Le premier dossier sera donc celui de l’arrêt d’une partie de la production de ces industries, du recul induit du PIB et de l’emploi.

Les coûts de l’énergie ralentissent l’activité et poussent l’inflation

Le deuxième dossier sera celui de l’inflation : le recul de l’activité induit par l’insuffisance de ressources en énergie sera un recul d’activité inflationniste, puisque associé à un prix très élevé de l’énergie. Contrairement à ce qu’attendent les marchés financiers, la récession n’entraînera pas un recul de l’inflation. Au contraire elle conduira à une inflation durablement élevée. Même si les prix des autres matières premières (métaux, matières premières agricoles), du transport maritime, des semi-conducteurs… reculent avec le freinage de l’activité mondiale, l’inflation globale en Europe restera très élevée en 2023, à peine inférieure à celle de 2022 (autour de 7% en moyenne annuelle).

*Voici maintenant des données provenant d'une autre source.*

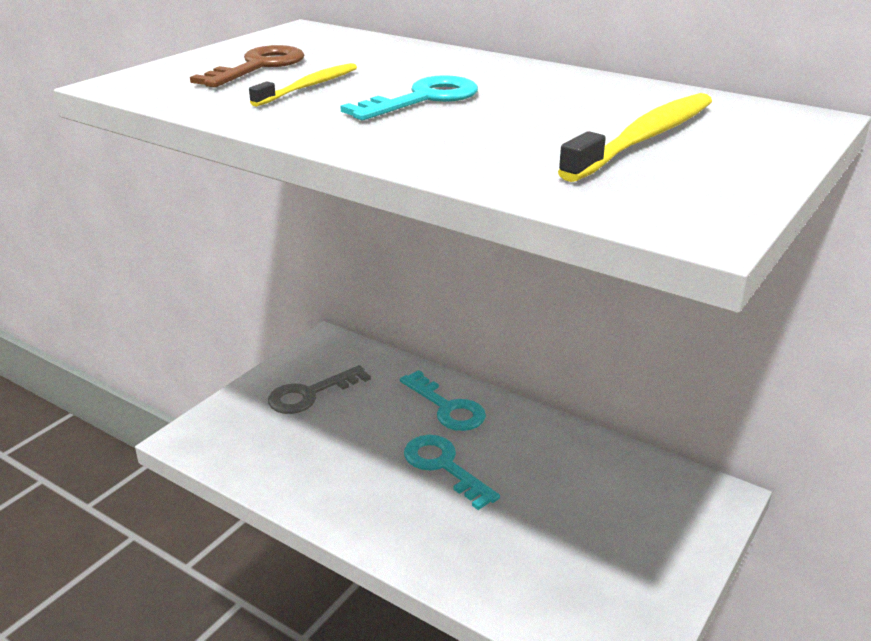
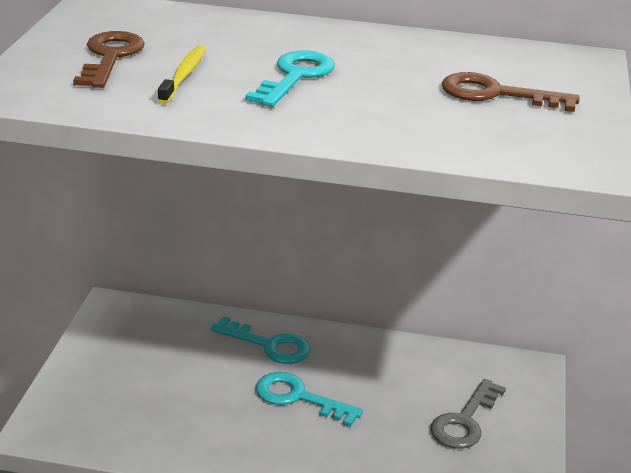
camera: 25 degrees left, 0 degrees up
(310, 394) = (132, 361): grey key -> grey key (464, 421)
(644, 138) = (495, 94): yellow toothbrush -> brown key

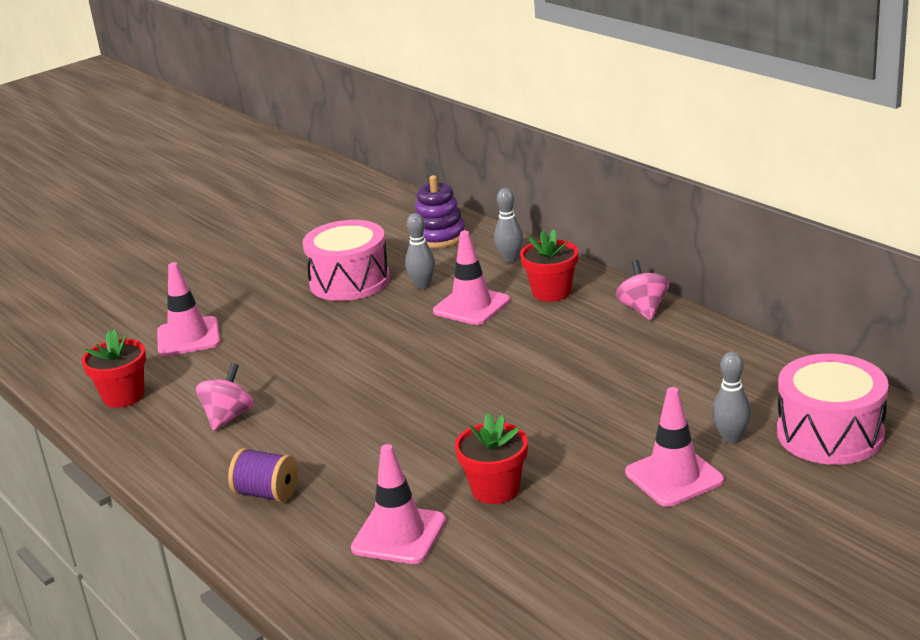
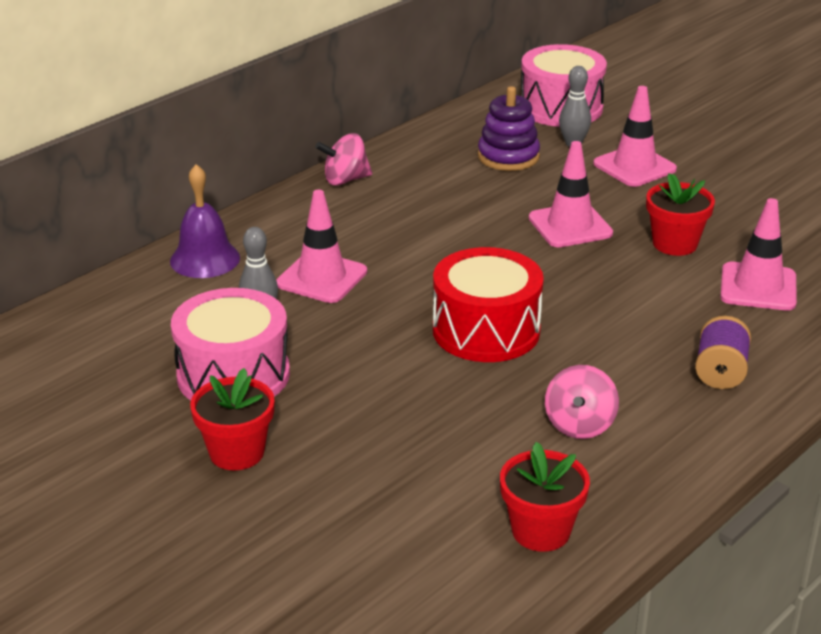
camera: 100 degrees left, 5 degrees up
(188, 337) = (378, 500): pink traffic cone -> pink traffic cone (570, 226)
(228, 417) = (579, 425): pink spinning top -> pink spinning top turned 90 degrees counterclockwise
(372, 378) = (486, 330): none -> red drum
(439, 236) = (118, 314): purple stacking toy -> purple stacking toy (508, 157)
(510, 259) = (205, 259): grey bowling pin -> purple bell
(551, 292) = (297, 230): red flower pot -> red flower pot (236, 452)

La prévision de recul de l’inflation à 3,5% en 2023 et 2,16% en 2024 faite par la Banque Centrale Européenne est incroyablement optimiste. Elle suppose le recul des prix de l’énergie et une grande modération salariale. Celle-ci est douteuse : les hausses des salaires sur un an atteignent à la fin de juin 2022 4,5% pour la zone euro, 3,5% en France, et elles ont tendance à accélérer. L’exemple du Royaume-Uni montre la fragilité de la situation sociale quand le pouvoir d’achat recule fortement. Et de plus, il n’y a pas de gain de productivité dans la zone euro (ils sont négatifs en France) : la totalité des hausses de salaires passe dans le coût salarial unitaire puis dans les prix.

Il y a alors deux problèmes : d’un côté, le caractère déraisonnable des prévisions des marchés financiers pour les taux d’intérêt de la BCE. Les marchés attendent aujourd’hui un pic des taux d’intérêt voisin de 2%, ce qui n’a pas de sens si la BCE veut réellement ramener l’inflation à 2% en 2024. Un taux d’intérêt nettement plus élevé sera nécessaire pour casser la dynamique inflationniste.

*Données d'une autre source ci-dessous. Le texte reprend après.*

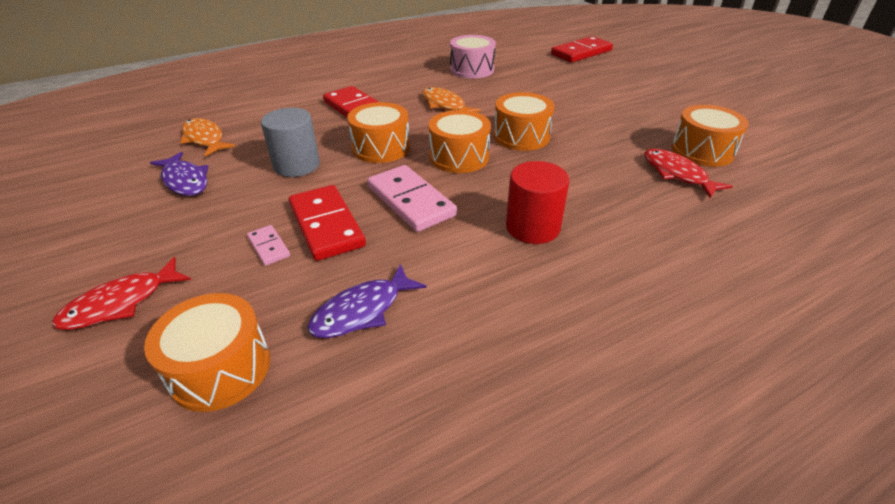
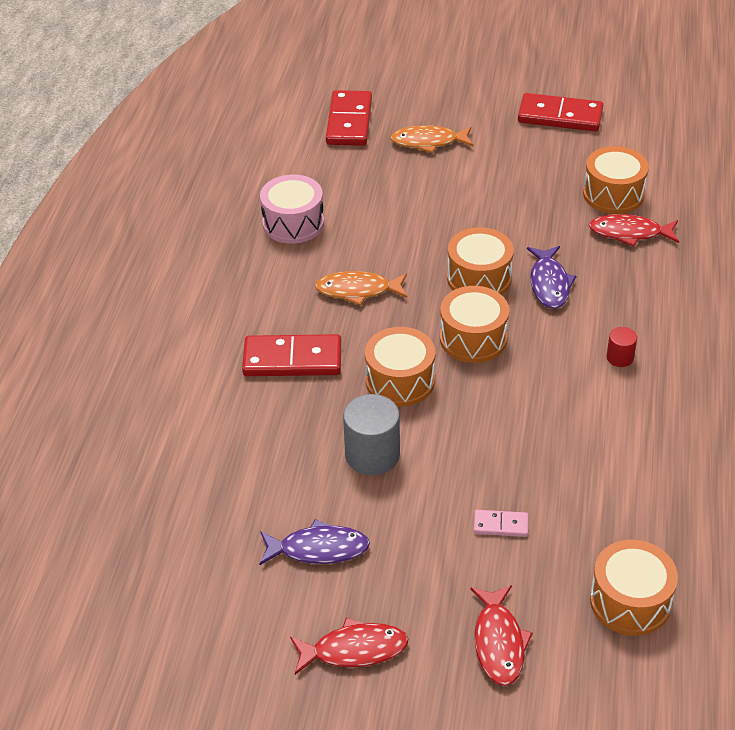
camera: 50 degrees left, 5 degrees up
(83, 233) = (354, 650): none -> red fish
(204, 139) = (231, 506): orange fish -> orange fish (428, 142)
(326, 225) = (501, 476): red domino -> red domino (560, 116)
(362, 310) = (632, 501): purple fish -> purple fish (549, 283)
(411, 201) = (515, 406): pink domino -> none
(532, 227) = (620, 357): red cylinder -> red cylinder, size x0.53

D’un autre côté, si les salaires continuent à n’augmenter que comme la moitié environ de l’inflation, pour éviter une crise sociale comme au Royaume-Uni, les États européens devront continuer, comme en 2022, à soutenir le pouvoir d’achat des ménages et la consommation par des transferts publics d’où des déficits élevés.

Les finances publiques limitent les marges de manœuvre

Mais c’est ici qu’apparaît le troisième dossier : celui des finances publiques. Concentrons-nous sur le cas de la France. En 2022, le gouvernement annonce 5% du PIB de déficit public. Mais il faut comprendre que cela est dû au décalage entre la hausse des recettes fiscales (TVA, impôts sur les profits des entreprises) due à l’inflation et l’inertie des dépenses publiques (masse salariale des fonctionnaires, retraites, autres prestations sociales) qui n’ont suivi que tard (juillet à septembre 2022) et partiellement l’inflation (hausse de 3,5% ou 4%).

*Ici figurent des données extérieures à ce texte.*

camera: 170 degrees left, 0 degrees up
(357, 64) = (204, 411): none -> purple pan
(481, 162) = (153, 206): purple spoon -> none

Sans ce décalage, le déficit public aurait été de 6,5% du PIB environ. En 2023, ce décalage va s’inverser (inflation plus faible, rattrapage des hausses de salaires et de prestations sociales), et de plus les taux d’intérêt vont augmenter plus que prévu aujourd’hui (le taux d’intérêt à 10 ans de la France est toujours inférieur à 2%), et les besoins de dépenses publiques (accélération de la transition énergétique pour se passer plus vite du gaz russe…) seront en hausse. Il ne sera pas possible de conserver les dépenses de soutien du pouvoir d’achat mises en place en 2022, avec les autres besoins, la hausse du déficit public due à l’inflation, la hausse des taux d’intérêt.

Le débat sur le moyen de cibler davantage les aides publiques aux ménages, qui compensent aujourd’hui la hausse des prix de l’énergie pour l’ensemble des ménages, sera dont très important.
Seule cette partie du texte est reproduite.